Submission: "If I do this long enough, his penis stands up."


Submission: "If I reach over and grab you, your penis will stand up."


Submission: "My hair is standing up because you're so hot. And if you grab it, my penis will stand up too."

Thursday, April 22, 2010

A Humble Suggestion for Eliminating, Revising and Replacing Textspeak

In short, stop it, you idiots. Every acronym and code for a reaction contributes to the further erosion of our verbal and written communication skills. Or do you want Orwell proved right?

But speaking politely, The Flannel Diaries' Social Research Department (a subsidiary of Flannel Diaries Social Research and Development) has devised some "training wheel" replacements for your favorite emoticons and text codes so as to make our transition back to the use of nouns, adjectives and verbs that much easier. Basically, every time you feel the urge to communicate in SMS, consult this list (devised through a painstaking Google search and early morning coffee binge) instead. It's what you're really trying to say after all. Keep these for handy reference, and in no time, you'll be reacquainted with our old friend Mr. Word.
LOL: "Your comments have just elicited an audible reaction indicating amusement on my part."

G2G: "American Idol is on now and I must watch it or I'll die."

TMI: "All I said was, 'How did the honeymoon go?' Put your pants back on."

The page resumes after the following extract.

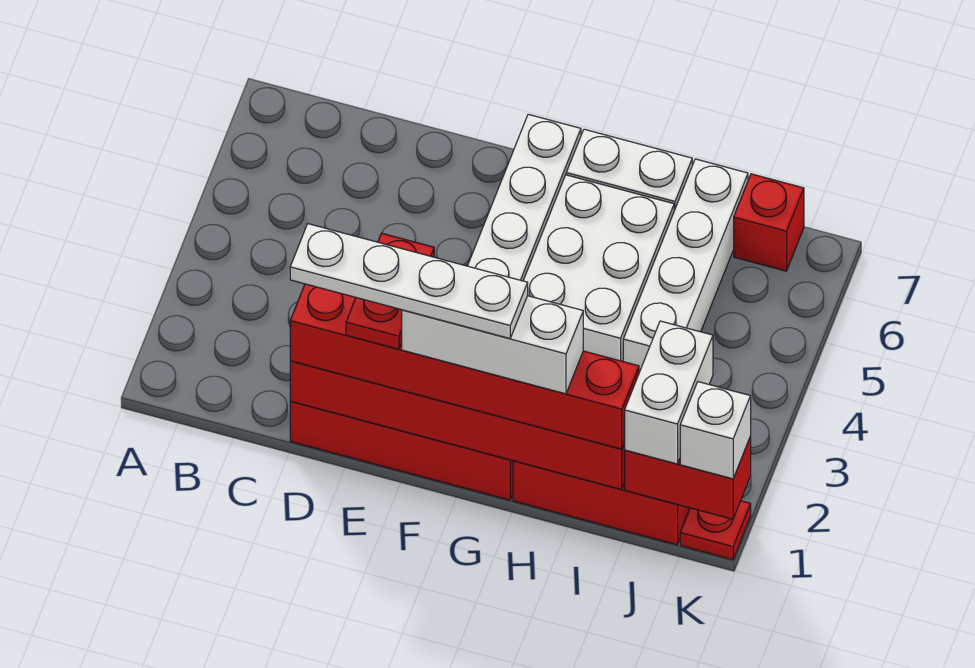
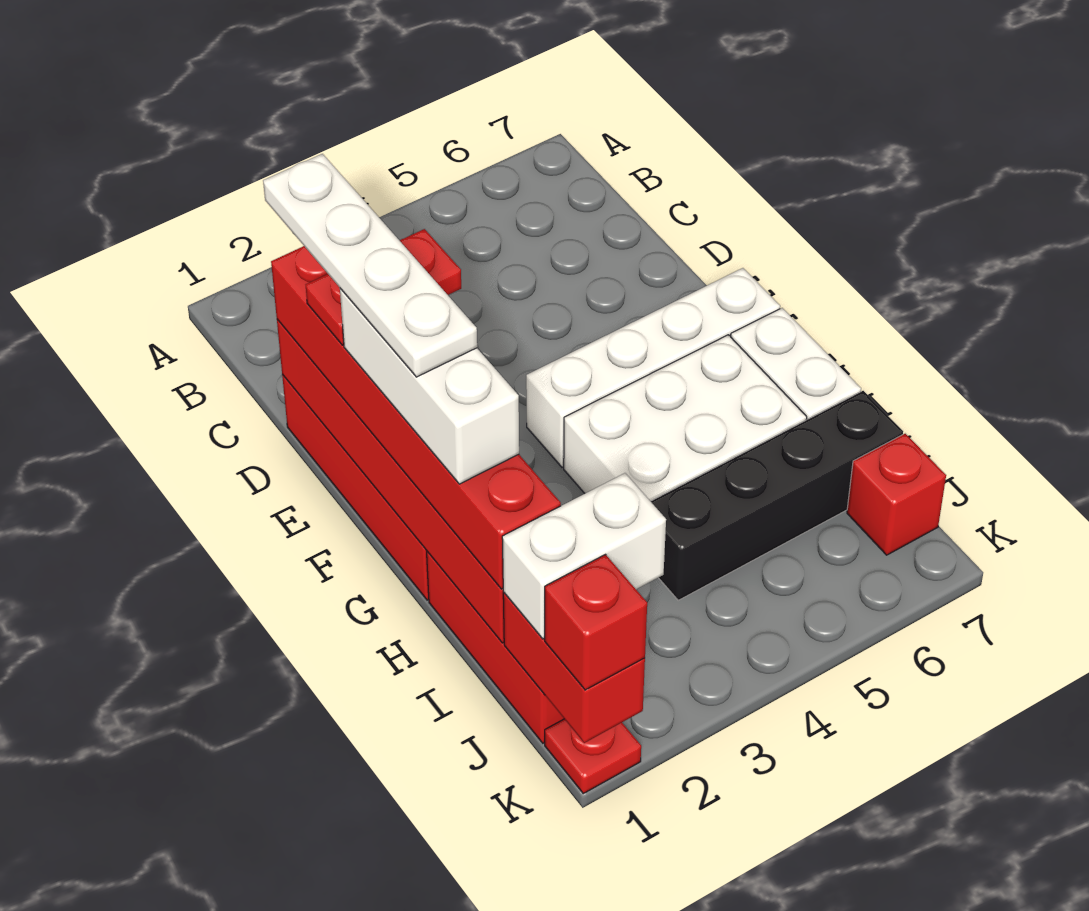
white brick I4:I7 level 1 -> black brick I4:I7 level 1
white brick K1 level 3 -> red brick K1 level 3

AAMOF: "I've just made a completely imbecilic point, and am now about to hype it up with manufactured facts of my own device." (Favorite of Tso)

SLAP: "Yes, we should definitely go to the mall and hang out."

TTFN: Males--"I like to boink guys in the butt."; Females--"I like to hang around guys that boink other guys in the butt." (Another favorite of Tso's)

ROTFLMAO: "Those Youtube videos are awesome! Did you see that? That guy totally punched himself in the crotch!"

OMG: "Gracious!"

WTF: "Goodness gracious!"




Monday, February 15, 2010

Slightly altered copy ghost written for a client today:

Real Men Moisturize

by Kara Sellalot, Retail Representative

My friend Mark laughed out loud when he saw me putting together a list of beauty tips for men. At the top: “Guys, make sure you keep your hands and nails presentable by applying hand cream several times a day.”

“Yeah, right,” he scoffed. “Guys don’t do that kind of thing.”

I just smiled and waited. Sure enough, his girlfriend, who’d overheard him, walked in the door.

“You do need hand cream, Mark,” she said, grabbing one of his hands and pointing at it accusingly. “Do you have any idea how rough your hands are? I feel like you’re wearing garden gloves when we get all mushy.”

“Hey, I’m a man,” he asserted. “I don’t use hand cream. It’s not my thing.”

Mark may be a man. But he also likes handjobs. Ten minutes later, Mark was using Biotone hand cream. It keeps hangnails at bay, making him more professional-looking. It softened his cuticles, making his hands much more appealing at first glance. And it helps him avoid infections, which his hands were prone to because of the skin’s weakness due to dryness and cracks.

I left Mark, Mr. I’m-not-a-hand-cream-guy, with two bottles of moisturizer and a beaming, happy girlfriend.

"But why do his hands matter if you're the one doing the servicing?" I asked innocently.

"Shut up," she hissed. "You got your commission, didn't you?"